CEE Update Alumni Spotlights: Dr. Danielle Wain

 

 

PROTECTING A WATERSHED
Danielle Wain
Danielle Wain

by Jeannette L. Little

When Danielle Wain came to Cornell in 1995 to receive a bachelor’s degree, she knew she wanted to apply her math and science skills to help the environment. Choosing a major in Civil Engineering and a minor in Geological Sciences, taking a course in fluid mechanics and holding an undergraduate research position in Geology, helped to determine her future career.

After graduation, Dr. Wain spent two years in the Peace Corps as a Water Engineer building aqueducts in rural communities in the Dominican Republic with local partners. After working in environmental consulting, she returned to school and received an M.S. from the University of Illinois and a Ph.D. from Iowa State University, both in Civil Engineering with a focus on hydrodynamics of lakes and reservoirs.
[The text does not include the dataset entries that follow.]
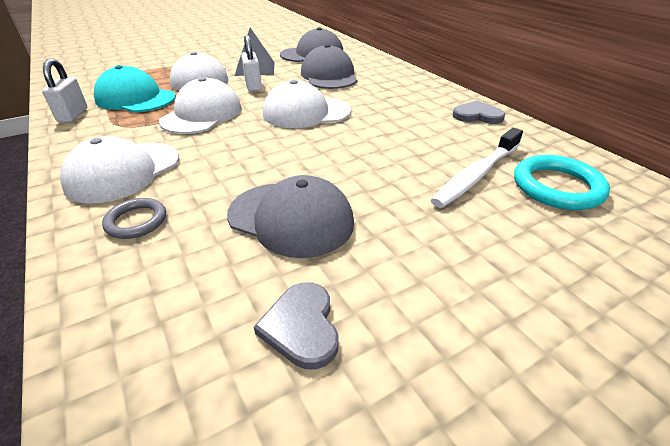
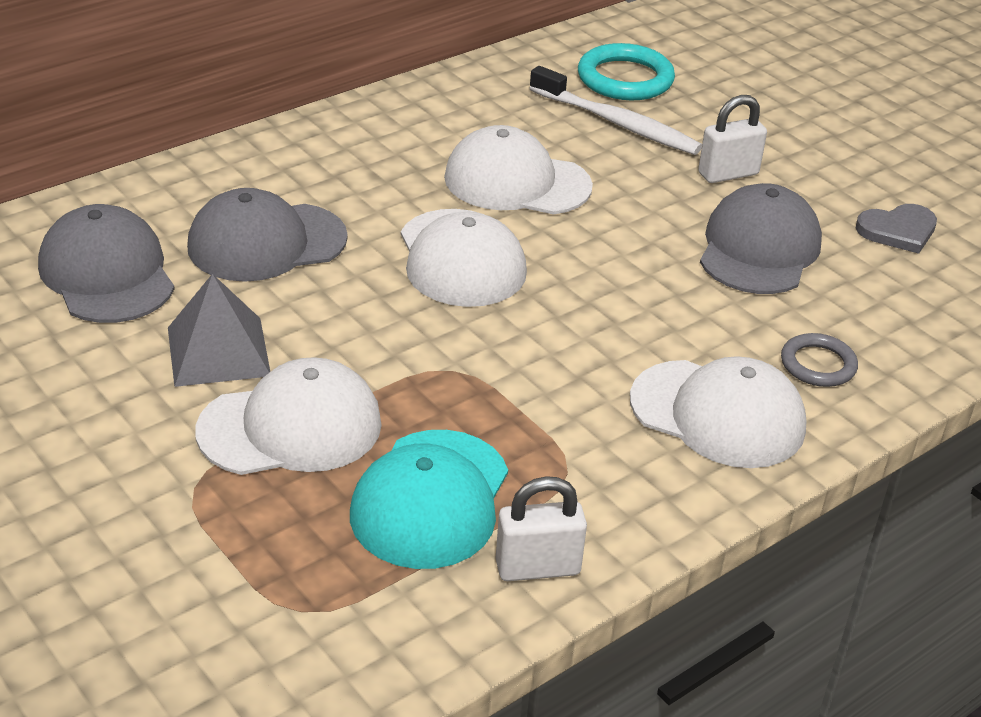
camera: 100 degrees left, 0 degrees up
(202, 114) = (494, 379): white cap -> white cap (516, 182)
(253, 86) = (334, 338): white padlock -> white padlock (728, 174)
(477, 115) = (441, 102): grey heart -> none

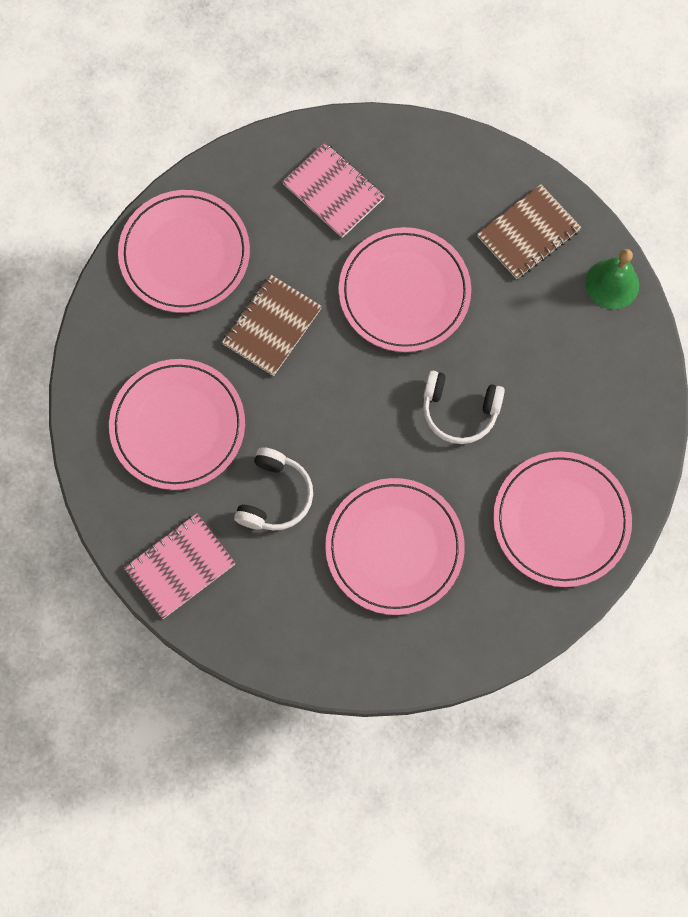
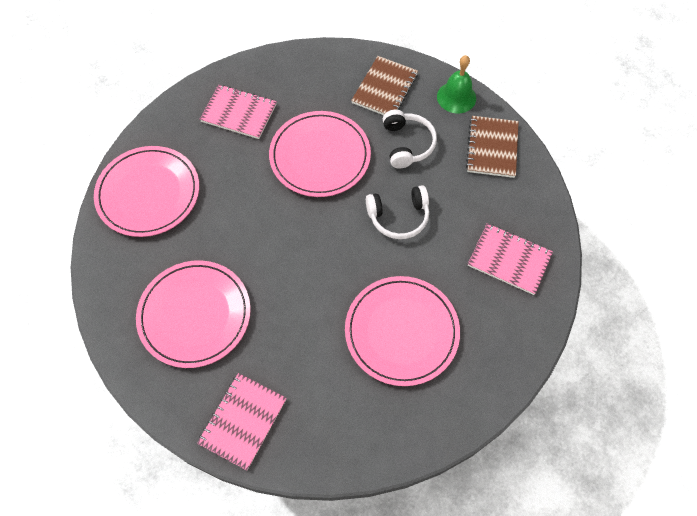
camera: 25 degrees left, 10 degrees down
(272, 326) = (235, 216): brown notebook -> brown notebook (492, 148)
(275, 496) = (293, 334): white headphones -> white headphones (407, 144)
(561, 520) = (509, 260): pink plate -> pink notebook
She then held two postdoctoral positions in physical oceanography at the University of Washington and the National University of Ireland Galway. The latter led to a faculty position in water quality engineering at the University of Bath in the U.K. Looking to move back home to the U.S., Wain now lives and works in Belgrade Lakes, Maine, where she is a Lake Science Director for 7 Lake Alliance, a non-profit watershed organization.
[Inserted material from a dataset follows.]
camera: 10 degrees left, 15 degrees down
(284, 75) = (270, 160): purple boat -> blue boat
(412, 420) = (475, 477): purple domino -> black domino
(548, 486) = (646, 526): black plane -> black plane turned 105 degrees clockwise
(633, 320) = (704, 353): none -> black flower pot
Wain reaches out to local stakeholders to develop research that supports science-driven management of the water quality within the watershed. “In my current position, I get the opportunity to apply academic research to real world lake and reservoir management.” 

Professor Todd Cowen’s course, CEE 655 —Transport, Mixing, and Transformation in the Environment, has played a major role throughout Wain’s career. Wain recalls, “putting fluorescent dye in Cascadilla Creek during one of Professor Cowen’s classes of CEE 655, was one of those most memorable moments, and my career has revolved around environmental flows since!” 7 Lake Alliance partners with Colby College to “collect and maintain an extensive water quality monitoring dataset,” Wain said.

“We use this data to understand the threat of blue-green algae blooms and the toxins they produce, and to determine mitigation strategies to prevent future blooms as climate change leads to warmer summers and more nutrient runoff from precipitation.”

Wain is grateful for her CEE education and the path her career has taken. “My time at Cornell introduced me to a whole side of engineering that I didn’t know existed when I first enrolled and gave me the skillset to move across a variety of environmental fields.”